Mes doigts tapotent contre le gobelet chaud. Je suis là depuis dix minutes, mais je m’impatiente déjà, mon regard perdu au loin sur les toits des immeubles de Montmartre. On voit presque tout du haut du temple de Sibylle, au sommet de la falaise du parc des Buttes de Chaumont : du lac artificiel, à la petite forêt noire, en passant par les pavillons de restauration et les kiosques à musique. Je n’ai pas choisi cet endroit par hasard. Lorsque j’étais étudiante à Paris, je venais souvent ici pour faire le vide, voir au-delà de la vision obstruée par mes propres barreaux, et au fond, j’espère que ce lieu aura le même effet sur moi qu’il avait eu autrefois. Un besoin de clarté, de vide. Mais surtout, un besoin de voir ma sœur.

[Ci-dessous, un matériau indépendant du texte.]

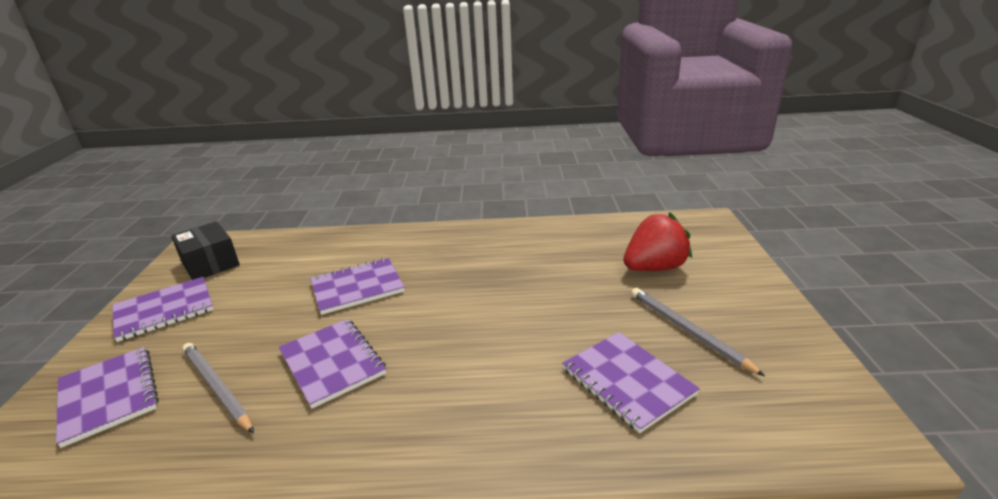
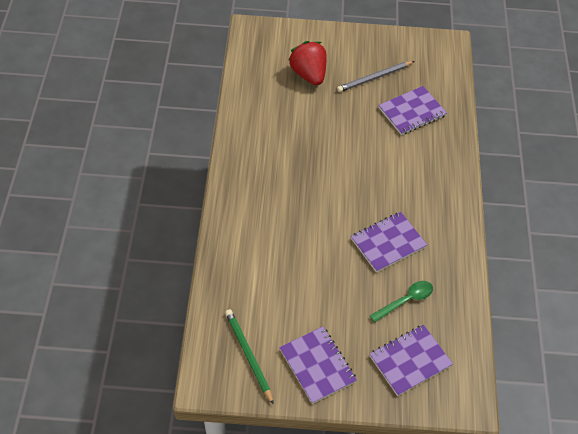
camera: 90 degrees left, 25 degrees up
(210, 263) = (248, 355): black box -> green pencil
(217, 388) = (406, 300): grey pencil -> green spoon
(357, 287) = (305, 239): purple notebook -> none

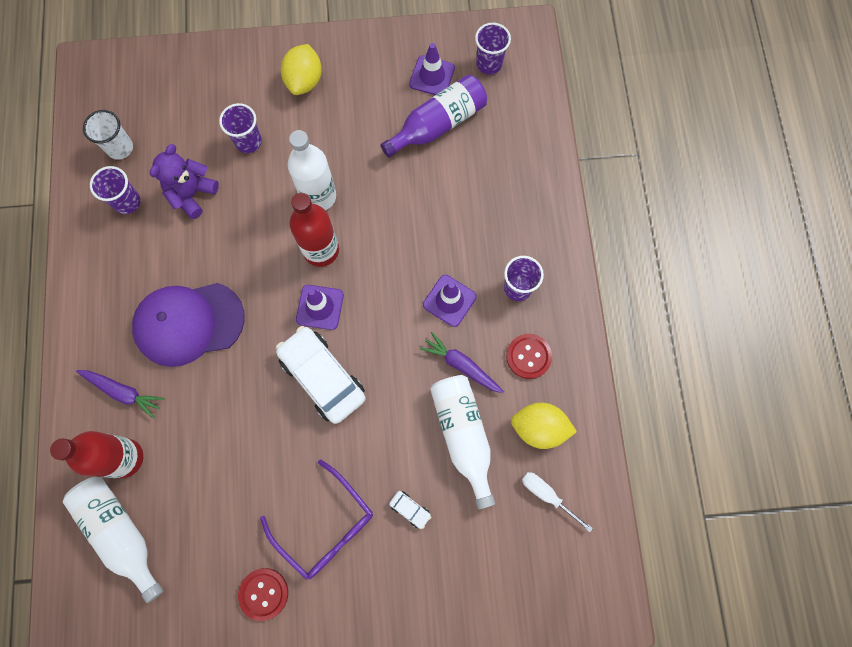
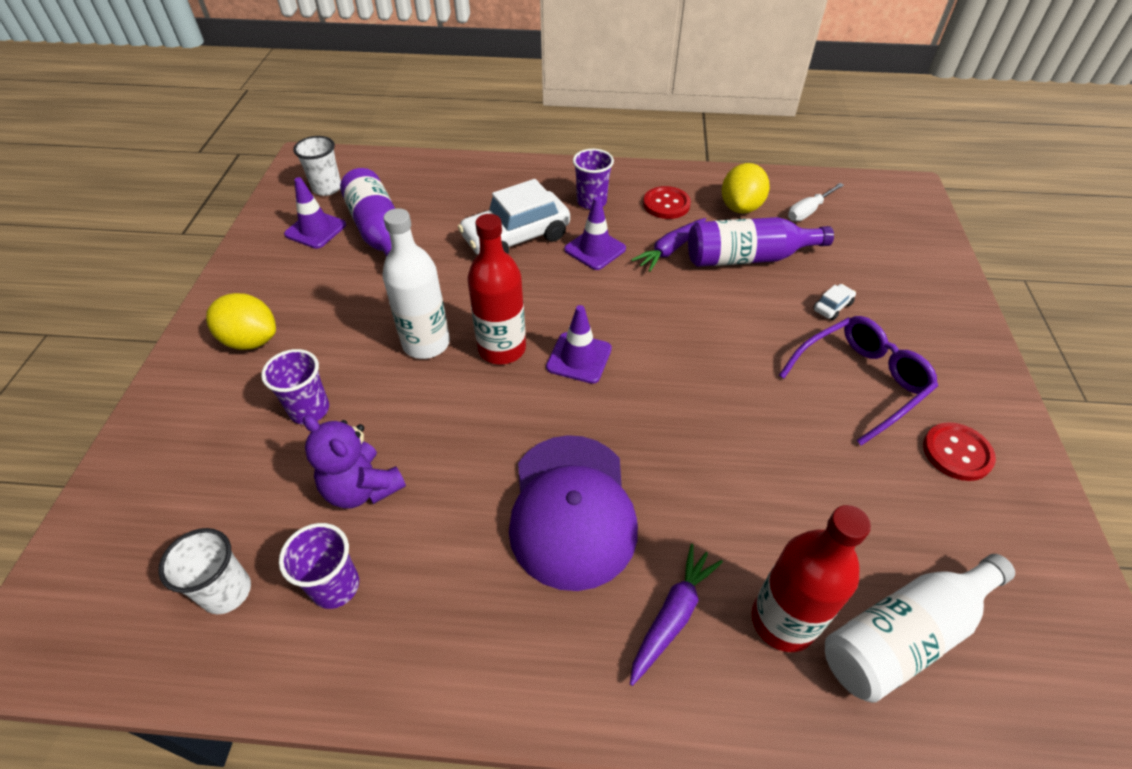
camera: 80 degrees left, 25 degrees down
(322, 377) = (672, 365): white car -> white car (516, 238)
(463, 435) = (747, 258): white bottle -> purple bottle
(489, 64) = (327, 188): purple cup -> white cup

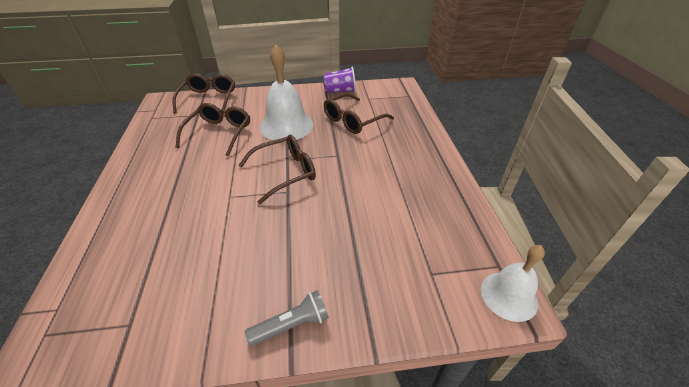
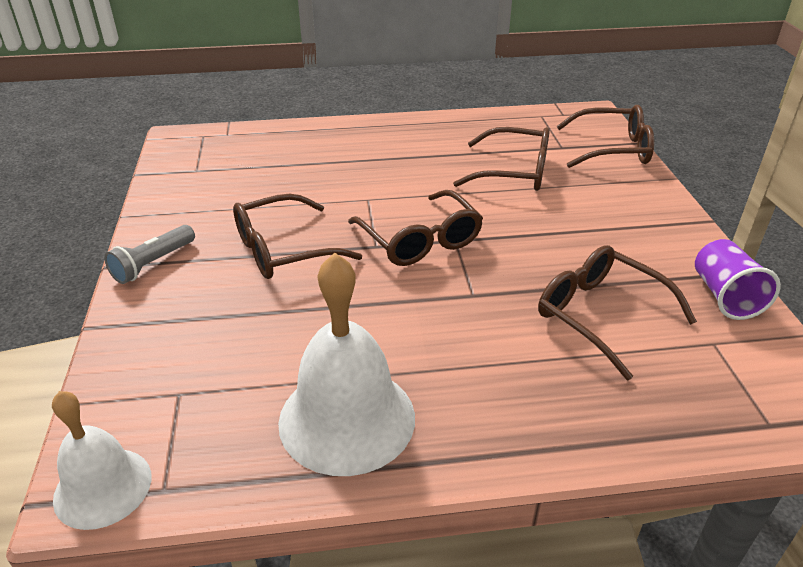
camera: 90 degrees right, 5 degrees down
(285, 237) = (283, 250): none -> brown glasses
(286, 125) = (555, 232): white bell -> white bell (347, 418)
(292, 325) = (153, 264): grey flashlight -> grey flashlight turned 60 degrees clockwise

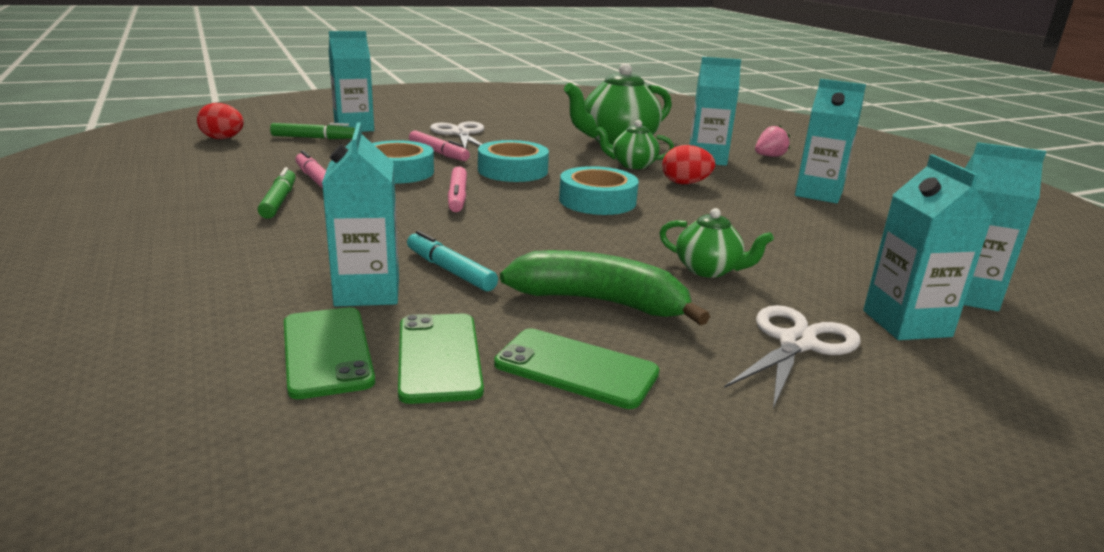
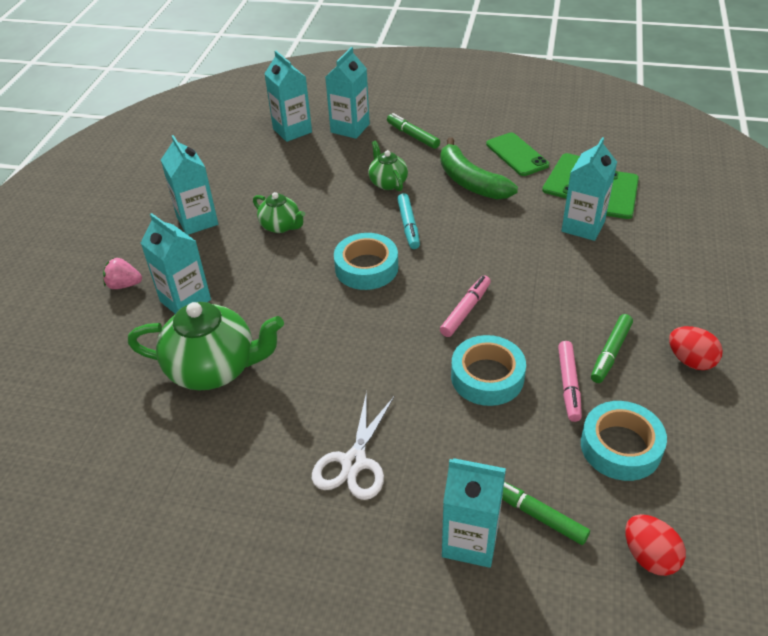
camera: 140 degrees left, 20 degrees up
(438, 153) = (420, 409): pink marker -> none
(450, 270) = (528, 228): turquoise marker -> turquoise marker (408, 225)
(512, 170) = (382, 341): turquoise tape -> turquoise tape (620, 447)
(632, 165) = (266, 313): green teapot -> green teapot (281, 226)
(685, 183) = (268, 268): red egg -> red egg (690, 360)
(797, 343) = (413, 136): white scissors -> green marker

Assise sur le rebord en pierre, par-devant la balustrade, une de mes jambes pend le long du mur circulaire tandis que l’autre est ramenée vers mon buste, mon coude sur mon genou. Trop souvent, je tourne la tête de droite à gauche, regarde par-dessus mon épaule pour tenter d’apercevoir Kezabel arriver mais j’ai décidé depuis quelques minutes d’arrêter de la guetter, trouvant mon attitude ridicule. Dans tous les cas, j’ai placé un sortilège qui dissuaderait les moldus de s’aventurer jusqu’ici, alors au moindre bruit de pas, je saurais que c’est elle. Je dois me faire violence pour ne pas tourner la tête ou tendre l’oreille de manière obsessionnelle. Suis-je donc si effrayée de me laisser surprendre ?

Je secoue la tête en portant le gobelet à mes lèvres et alors que le café chaud me réchauffe un peu, je grimace brusquement. Mes doigts se portent à ma joue et à la commissure de ma lèvre : la peau est toujours un peu gonflée, même si l’hématome n’est plus qu’une étendue jaunâtre grâce à l’onguent qui a accéléré le processus de guérison, et si la fissure sur ma bouche a disparu, ma gencive, elle, continue de me faire souffrir. Depuis quelque temps, je me suis remise au combat. Ma rupture avec Margo avait soudainement dégagé du temps pour d’autres coups que ceux du coeur, et j’étais retournée au fight club clandestin, caché dans la cave du restaurant dans lequel je m’étais faite remarquer des mois auparavant. Le propriétaire m’a reconnue sans problème, et apparemment quand on aligne quatre cents balles sur la table, on devient très vite digne de confiance. Je crois qu’au fond, c’est surtout qu’il a compris que j’en avais besoin.

Là-bas, il n’y a pas d’entraînements, pas de simulation. Juste des gens qui se battent sans s’inquiéter de faire mal. Juste des coups donnés et des coups reçus. Personne n’a à connaître l’autre, et tout le monde s’en fiche. J’y vais, je me bats, je repars. Et ça, à chaque fois. C’est simple, ça ne demande pas d’explication. C’est le seul moyen que j’ai trouvé pour survivre à tout ça : le départ de Margo, mes recherches sur le carnet, l’absence de Kezabel, et mon travail qui me retient à l’hôpital. Je dépose toutes mes frustrations dans cette cave humide, sur ce pauvre ring qui sent la sueur et qui est tâché de sang, autour d’une dizaine d’hommes et de femmes qui eux aussi, en ont marre de ne pas avancer ou de le faire dans la mauvaise direction. Et pendant dix minutes, je laisse ma rage exploser au bout de mes poings en sentant que c’est dans ces dix minutes là que je suis au coeur de moi-même, dans l’essence même de mon existence.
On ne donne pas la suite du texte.